We had planned to walk around Camden on our way back to Pax, but the rain was fairly oppressive, so we cut that short and went back instead. We also made the perhaps foolhardy decision to walk up the hill for savoury crepes for dinner which were tasty, but we got fairly soaked.

This morning we picked up our hire car and waved goodbye to Heather and Pax Lodge (see picture) and headed off for Portsmouth. We made it after only getting lost twice and spent the rest of the evening eating chips (proper chip shop chips – yum!) and catching up with Claire’s friend, Becky. Off to explore Portsmouth tomorrow!

And never the twain shall meet…

…except they totally did. Today two parts of my life that are very special to me were introduced to one another: Edward the iPhone and the Rosetta stone.

After a bit of a lie-in this morning (Claire and I had been awake for 33 hours by the time we went to sleep last night), we headed off to Covent Garden (after getting a bit lost on the way from Leicester Square – I have never been able to do that; it always takes me a couple of loops around Charing Cross Road before I figure it out) to the transport museum so I could stop off in the book shop for some research (though I would recommend it – it’s a very cool museum covering a lot of the art and design aspects of London transport as well as it’s evolution).
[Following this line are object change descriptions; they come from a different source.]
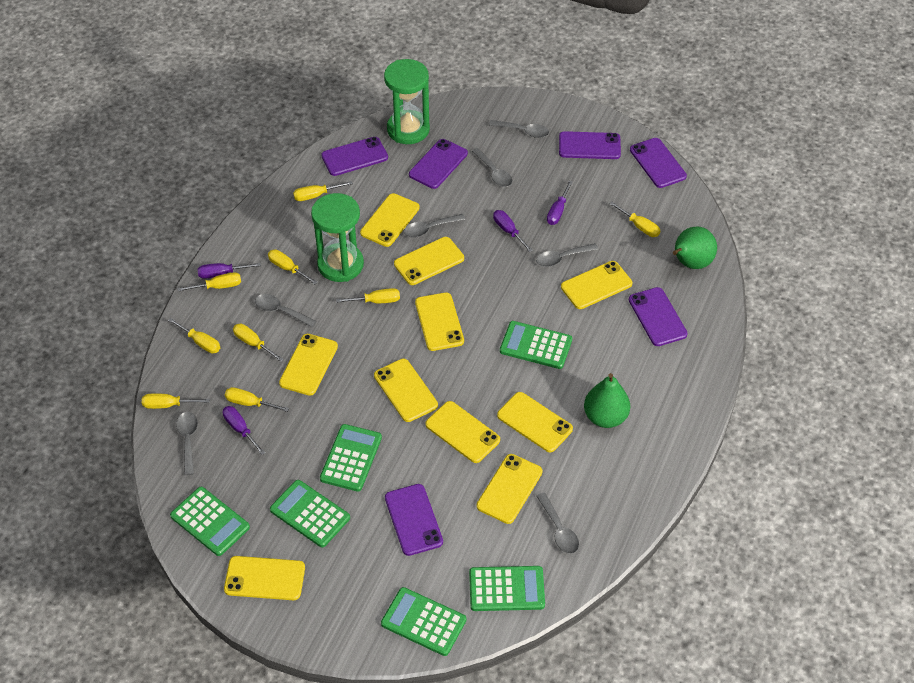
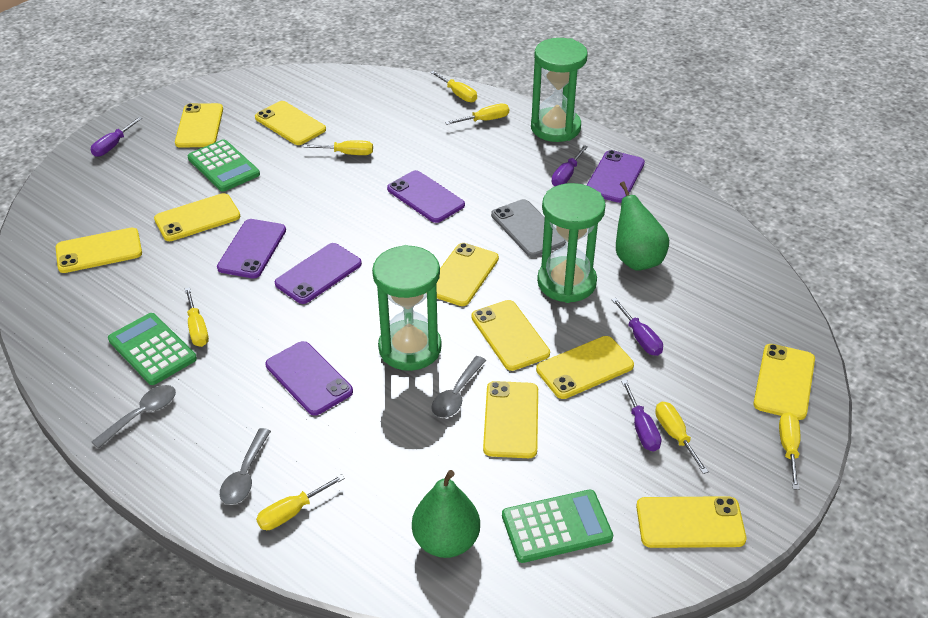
green calculator: 6 -> 3
green hourglass: 2 -> 3
grey phone: 0 -> 1
grey spoon: 7 -> 3
purple phone: 6 -> 5
yellow screwdriver: 9 -> 7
After a quick stop at Marks & Sparks to buy socks and the best red belt ever (to hold up my skinny jeans – why did no one tell me how awesome belts are?! Because they are awesome!), we walked to the British museum because I had to say hello to the Rosetta stone and then to wander through a few of the galleries that we hasn’t seen before. British museums will seriously spoil you for any other museums. I mean, for one thing, museums in the States are hardly ever free, so I’m always like ‘Really? You want me to pay you how much to see that? Because I can just go see the ROSETTA STONE for free.’ And besides, they have all the history, anyway. Can you name a museum where you can get lost and end up spending three hours looking at porcelein figures? Because I can (V&A).

But I hate that they moved the King’s Library. Parts of it are still there, as you’ll see below, but it’s just not the same, especially since they moved it into the atrocity that is the British Library in the horribleness that is St. Pancras (you’ll see that tomorrow, I hope).

We did a bit more window shopping along Oxford Street on the way to meet a friend of Claire’s for dinner (the HMV employee I asked for recommendations of local bands couldn’t think of any [?!] – which is fine, I know it’s hard to be put on the spot like that – it’s mostly the incredulous looks that I get [when there are actually staff to ask] that annoy me – hoping to find an independent shop in Camden tomorrow [though the guy at the Virgin by the Strand did a great job]). We had super-yummy Indian food which I had actually never had before (apart from the odd curry, of course).